En las «Cartas pastorales» enviadas a sus discípulos Timoteo y Tito, el apóstol Pablo se detiene con atención sobre la figura de los obispos, los presbíteros y los diáconos. También sobre la figura de los fieles, de los ancianos, los jóvenes… Se detiene en una descripción de cada cristiano en la Iglesia, delineando para los obispos, presbíteros, y diáconos lo que son llamados y las prerrogativas que deben ser reconocidas en aquellos que son elegidos e investidos de estos ministerios. 

Entonces, es emblemático como, junto a las dotes inherentes a la fe y la vida espiritual, que no pueden ser descuidadas, son en la vida misma, sean enumeradas algunas cualidades exquisitamente humanas: la acogida, la sobriedad, la paciencia, la mansedumbre, la fiabilidad, la bondad de corazón. Repito: la acogida, la sobriedad, la paciencia, la mansedumbre, la fiabilidad, la bondad de corazón. Es este el alfabeto, ¡es esta la gramática de base de cada ministerio! Debe ser la gramática de base de cada obispos, cada presbítero, cada diácono. Sí, porque sin esta predisposición bella y genuina para encontrar, conocer, dialogar, apreciar y relacionarse con los hermanos de forma respetuosa y sincera, no es posible ofrecer un servicio y un testimonio realmente alegre y creíble.

Después hay una actitud de fondo que Pablo recomienda a sus discípulos y, como consecuencia, a todos aquellos que son investidos por el ministerio episcopal, sean obispos, presbíteros, sacerdotes o diáconos. El apóstol exhorta a reavivar continuamente el don que ha sido recibido. Esto significa que debe estar siempre viva la conciencia de que no se es obispo, sacerdote o diácono porque se es más inteligente, más bueno o mejor que los otros, sino debido a la fuerza de un don, un don de amor otorgado por Dios, en el poder de su Espíritu, por el bien de su pueblo. Esta conciencia es realmente importante y constituye una gracia para pedir cada día. De hecho, un pastor que es consciente que el propio ministerio fluye únicamente de la misericordia y del corazón de Dios no podrá nunca asumir una actitud autoritaria, como si todos estuviera a sus pies y la comunidad fuera su propiedad, su reino personal.

La conciencia de que todo es don, todo es don, todo es gracia, ayuda a un Pastor también a no caer en la tentación de ponerse en el centro de atención y de confiar solamente en sí mismo. Son las tentaciones de la vanidad, el orgullo, de la suficiencia, la soberbia. Ay si un obispo, un sacerdote o un diácono pensaran saber todo, tener siempre la respuesta justa para cada cosa y no necesitar de nadie. Al contrario, la conciencia de ser él el primer objeto de la misericordia y de la compasión de Dios debe llevar a un ministro de la Iglesia a ser siempre humilde y comprensivo en la relacionado con los otros.

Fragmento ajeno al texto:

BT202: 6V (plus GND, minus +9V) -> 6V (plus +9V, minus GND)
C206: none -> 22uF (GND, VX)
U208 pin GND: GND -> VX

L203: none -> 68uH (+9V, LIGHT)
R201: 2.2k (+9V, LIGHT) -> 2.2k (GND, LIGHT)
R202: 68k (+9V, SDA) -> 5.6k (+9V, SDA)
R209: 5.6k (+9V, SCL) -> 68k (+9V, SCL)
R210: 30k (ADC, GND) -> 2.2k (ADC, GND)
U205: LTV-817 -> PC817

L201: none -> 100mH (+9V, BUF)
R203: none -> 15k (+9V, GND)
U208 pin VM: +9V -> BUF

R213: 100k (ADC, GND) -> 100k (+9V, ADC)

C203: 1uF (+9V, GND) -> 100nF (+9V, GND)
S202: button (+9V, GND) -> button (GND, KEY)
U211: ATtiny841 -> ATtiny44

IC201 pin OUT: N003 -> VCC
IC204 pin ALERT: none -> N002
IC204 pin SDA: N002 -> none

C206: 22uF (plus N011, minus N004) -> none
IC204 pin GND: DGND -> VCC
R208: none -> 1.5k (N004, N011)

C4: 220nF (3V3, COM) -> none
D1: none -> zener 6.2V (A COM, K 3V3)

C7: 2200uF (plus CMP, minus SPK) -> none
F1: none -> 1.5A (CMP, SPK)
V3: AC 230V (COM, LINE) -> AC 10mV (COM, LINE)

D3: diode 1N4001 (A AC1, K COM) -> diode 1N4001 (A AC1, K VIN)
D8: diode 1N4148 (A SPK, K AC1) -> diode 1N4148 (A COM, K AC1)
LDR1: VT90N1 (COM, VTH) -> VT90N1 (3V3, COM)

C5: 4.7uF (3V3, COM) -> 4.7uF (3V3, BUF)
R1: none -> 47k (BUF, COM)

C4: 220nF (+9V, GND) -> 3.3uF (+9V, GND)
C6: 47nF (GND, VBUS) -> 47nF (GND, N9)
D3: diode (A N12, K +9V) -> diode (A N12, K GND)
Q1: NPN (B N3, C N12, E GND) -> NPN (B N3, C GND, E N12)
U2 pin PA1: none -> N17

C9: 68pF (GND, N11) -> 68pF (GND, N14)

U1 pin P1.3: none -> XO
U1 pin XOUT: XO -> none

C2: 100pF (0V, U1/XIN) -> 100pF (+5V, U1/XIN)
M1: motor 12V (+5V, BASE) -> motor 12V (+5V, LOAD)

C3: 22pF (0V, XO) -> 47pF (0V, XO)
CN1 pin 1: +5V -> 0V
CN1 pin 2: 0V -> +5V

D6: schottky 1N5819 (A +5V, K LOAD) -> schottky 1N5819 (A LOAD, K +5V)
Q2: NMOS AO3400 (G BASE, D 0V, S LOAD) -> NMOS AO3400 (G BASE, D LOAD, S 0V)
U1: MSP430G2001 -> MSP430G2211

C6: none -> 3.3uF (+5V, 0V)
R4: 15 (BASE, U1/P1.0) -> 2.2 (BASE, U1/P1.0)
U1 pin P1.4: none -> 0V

Aun en la conciencia de ser llamado a custodiar con valentía el depósito de la fe, él se pondrá en escucha de la gente. Es consciente, de hecho, de tener siempre algo que aprender, también de aquellos que pueden estar aún lejos de la fe y de la Iglesia. Con los propios hermanos, después, todo esto debe llevar a asumir una actitud nueva, comprometida con el compartir, la corresponsabilidad y la comunión.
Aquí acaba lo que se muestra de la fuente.